Empirical Evaluation
Extensive experiments are conducted on TUM RGB-D and BONN datasets, benchmarking against both static and dynamic SLAM baselines. The key empirical findings include:
- Superior tracking accuracy on challenging dynamic sequences: e.g., average ATE RMSE of 1.9 cm (TUM) and 3.5 cm (BONN), outperforming 4DGS-SLAM and classical/static SLAM variants.
- Substantial improvements in rendering fidelity, with global PSNR/SSIM/LPIPS metrics exceeding prior work by 2–4 dB average and reducing distortion in dynamic regions.
- Qualitative renderings demonstrate robust spatio-temporal coherence and superior reconstruction detail in highly dynamic scenarios, including occlusion/disocclusion and category-agnostic motion.

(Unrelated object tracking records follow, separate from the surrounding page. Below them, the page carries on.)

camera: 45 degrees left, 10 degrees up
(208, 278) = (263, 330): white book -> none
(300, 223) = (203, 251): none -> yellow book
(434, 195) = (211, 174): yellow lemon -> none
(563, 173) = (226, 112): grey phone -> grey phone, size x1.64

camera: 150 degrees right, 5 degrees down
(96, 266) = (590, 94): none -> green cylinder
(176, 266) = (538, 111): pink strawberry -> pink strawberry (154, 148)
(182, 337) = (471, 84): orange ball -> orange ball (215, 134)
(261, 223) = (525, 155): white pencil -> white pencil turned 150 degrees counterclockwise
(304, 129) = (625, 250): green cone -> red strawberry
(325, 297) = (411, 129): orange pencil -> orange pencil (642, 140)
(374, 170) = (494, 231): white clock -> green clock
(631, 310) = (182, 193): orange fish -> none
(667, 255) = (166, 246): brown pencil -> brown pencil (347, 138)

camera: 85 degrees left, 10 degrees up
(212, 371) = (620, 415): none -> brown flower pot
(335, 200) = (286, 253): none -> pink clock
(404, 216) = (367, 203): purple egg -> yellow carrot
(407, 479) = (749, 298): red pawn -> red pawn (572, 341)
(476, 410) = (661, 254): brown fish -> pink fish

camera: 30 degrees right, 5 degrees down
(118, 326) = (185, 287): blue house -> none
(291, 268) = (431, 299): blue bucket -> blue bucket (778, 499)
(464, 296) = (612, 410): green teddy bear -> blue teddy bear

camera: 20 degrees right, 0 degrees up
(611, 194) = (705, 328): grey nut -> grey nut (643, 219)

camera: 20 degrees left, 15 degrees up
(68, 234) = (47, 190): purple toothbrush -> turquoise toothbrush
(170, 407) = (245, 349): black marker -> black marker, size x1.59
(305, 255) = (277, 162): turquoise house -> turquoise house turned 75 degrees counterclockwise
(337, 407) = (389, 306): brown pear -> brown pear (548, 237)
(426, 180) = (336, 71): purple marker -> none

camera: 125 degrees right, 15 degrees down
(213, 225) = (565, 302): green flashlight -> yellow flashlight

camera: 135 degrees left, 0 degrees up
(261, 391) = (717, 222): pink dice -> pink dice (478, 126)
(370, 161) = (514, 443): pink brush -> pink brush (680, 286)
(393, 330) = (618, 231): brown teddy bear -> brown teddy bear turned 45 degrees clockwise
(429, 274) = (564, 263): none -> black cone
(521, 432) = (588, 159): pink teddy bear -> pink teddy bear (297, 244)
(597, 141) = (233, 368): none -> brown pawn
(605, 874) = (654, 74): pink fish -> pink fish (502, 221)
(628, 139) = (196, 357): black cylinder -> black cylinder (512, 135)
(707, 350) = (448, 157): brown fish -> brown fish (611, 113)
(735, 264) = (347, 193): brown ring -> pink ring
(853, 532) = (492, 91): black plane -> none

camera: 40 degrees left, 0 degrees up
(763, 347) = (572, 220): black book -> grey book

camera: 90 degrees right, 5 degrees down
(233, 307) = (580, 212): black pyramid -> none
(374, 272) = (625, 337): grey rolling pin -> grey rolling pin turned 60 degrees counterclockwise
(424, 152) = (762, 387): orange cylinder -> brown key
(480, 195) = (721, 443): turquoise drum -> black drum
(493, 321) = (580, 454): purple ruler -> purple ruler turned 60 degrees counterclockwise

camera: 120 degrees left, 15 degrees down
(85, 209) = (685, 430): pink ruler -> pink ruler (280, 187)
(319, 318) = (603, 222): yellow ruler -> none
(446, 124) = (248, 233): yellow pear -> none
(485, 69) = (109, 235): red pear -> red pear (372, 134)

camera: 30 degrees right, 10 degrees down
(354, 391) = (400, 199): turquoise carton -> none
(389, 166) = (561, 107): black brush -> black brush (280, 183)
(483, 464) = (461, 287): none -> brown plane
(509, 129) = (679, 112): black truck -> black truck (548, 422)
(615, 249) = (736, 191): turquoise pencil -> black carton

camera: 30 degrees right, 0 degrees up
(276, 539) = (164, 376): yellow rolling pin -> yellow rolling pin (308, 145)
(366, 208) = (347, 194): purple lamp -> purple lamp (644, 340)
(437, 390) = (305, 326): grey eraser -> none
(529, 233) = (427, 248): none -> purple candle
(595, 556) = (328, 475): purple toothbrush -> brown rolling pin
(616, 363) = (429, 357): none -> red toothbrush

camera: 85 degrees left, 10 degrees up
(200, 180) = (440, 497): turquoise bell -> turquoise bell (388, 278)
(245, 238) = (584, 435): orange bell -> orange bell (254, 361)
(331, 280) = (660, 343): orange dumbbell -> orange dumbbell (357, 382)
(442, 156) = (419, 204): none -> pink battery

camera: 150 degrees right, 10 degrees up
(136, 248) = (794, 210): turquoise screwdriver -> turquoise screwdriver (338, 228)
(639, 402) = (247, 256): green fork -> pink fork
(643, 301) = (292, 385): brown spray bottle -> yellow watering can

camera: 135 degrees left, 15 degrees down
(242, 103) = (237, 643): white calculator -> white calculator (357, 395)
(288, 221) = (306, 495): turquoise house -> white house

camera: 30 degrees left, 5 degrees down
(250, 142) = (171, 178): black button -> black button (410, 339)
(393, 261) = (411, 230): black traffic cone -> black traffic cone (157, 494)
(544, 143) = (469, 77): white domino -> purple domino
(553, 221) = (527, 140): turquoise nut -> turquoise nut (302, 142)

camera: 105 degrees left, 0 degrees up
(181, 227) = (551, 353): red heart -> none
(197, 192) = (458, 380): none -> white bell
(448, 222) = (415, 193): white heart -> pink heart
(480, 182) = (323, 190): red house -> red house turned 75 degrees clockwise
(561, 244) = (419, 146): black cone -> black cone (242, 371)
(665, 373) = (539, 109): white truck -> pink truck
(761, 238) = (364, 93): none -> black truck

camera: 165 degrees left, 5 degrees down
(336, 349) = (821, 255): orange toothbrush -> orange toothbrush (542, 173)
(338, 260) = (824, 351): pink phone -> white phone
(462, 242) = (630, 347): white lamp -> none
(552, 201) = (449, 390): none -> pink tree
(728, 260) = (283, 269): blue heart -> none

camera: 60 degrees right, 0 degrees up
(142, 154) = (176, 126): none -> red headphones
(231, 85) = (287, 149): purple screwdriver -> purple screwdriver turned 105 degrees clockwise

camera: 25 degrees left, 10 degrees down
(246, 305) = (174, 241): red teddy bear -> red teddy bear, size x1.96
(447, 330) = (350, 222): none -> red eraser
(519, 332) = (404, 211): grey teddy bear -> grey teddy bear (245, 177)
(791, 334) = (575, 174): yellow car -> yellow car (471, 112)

Figure 2: Non-keyframe renderings illustrating improved appearance consistency and dynamic modeling in TUM RGB-D and BONN datasets.
Tracking ablation further shows that each module (motion decomposition, flow propagation, adaptive insertion, GMM modeling) yields measurable improvements in both pose and appearance error. The flow-based segmentation and initialization are pivotal for handling unseen or fast motion.







Figure 3: Tracking visualizations on fast-moving BONN scenes, highlighting the improved robustness due to category-agnostic motion decomposition and pose initialization.
Theoretical and Practical Implications
The proposed decomposition-based segmentation enables robust, generalizable dynamic SLAM without reliance on static semantic categories or prohibitively expensive MLP-based deformation fields. The hybrid Gaussian representation supports efficient, real-time operability, favoring explicit geometric reasoning and fast incremental learning. This model provides a template for scaling neural implicit representations to unconstrained, online, and dense mapping scenarios.
Practically, Flow4DGS-SLAM opens SLAM-based scene understanding and relocalization to highly dynamic and unconstrained environments, applicable to robotics, augmented reality, and autonomous navigation where dynamic occlusion and motion are prevalent.
Future Directions
Several immediate research extensions are implied:
- Integration of online loop closure in the dynamic SLAM pipeline.
- Extension to purely monocular, sensor-invariant, or multi-camera SLAM settings.
- Adaptive GMM complexity control for balancing fidelity and efficiency.
- Inductive transfer to unconstrained outdoor or large-scale environments.
- Fusion with self-supervised sparse correspondences or event-based sensing modalities.
Conclusion
Flow4DGS-SLAM advances dynamic SLAM by introducing a category-agnostic, optical flow-guided framework for 4D Gaussian Splatting. It achieves robust camera tracking, high-fidelity dynamic scene modeling, and online mapping efficiency orders-of-magnitude faster than prior dynamic SLAM methods, without category or scenario constraints. The explicit, hybrid scene representation and flow-driven optimization paradigm establish new baselines for dynamic neural SLAM and signal promising avenues for robust scene understanding in challenging environments (2604.22339).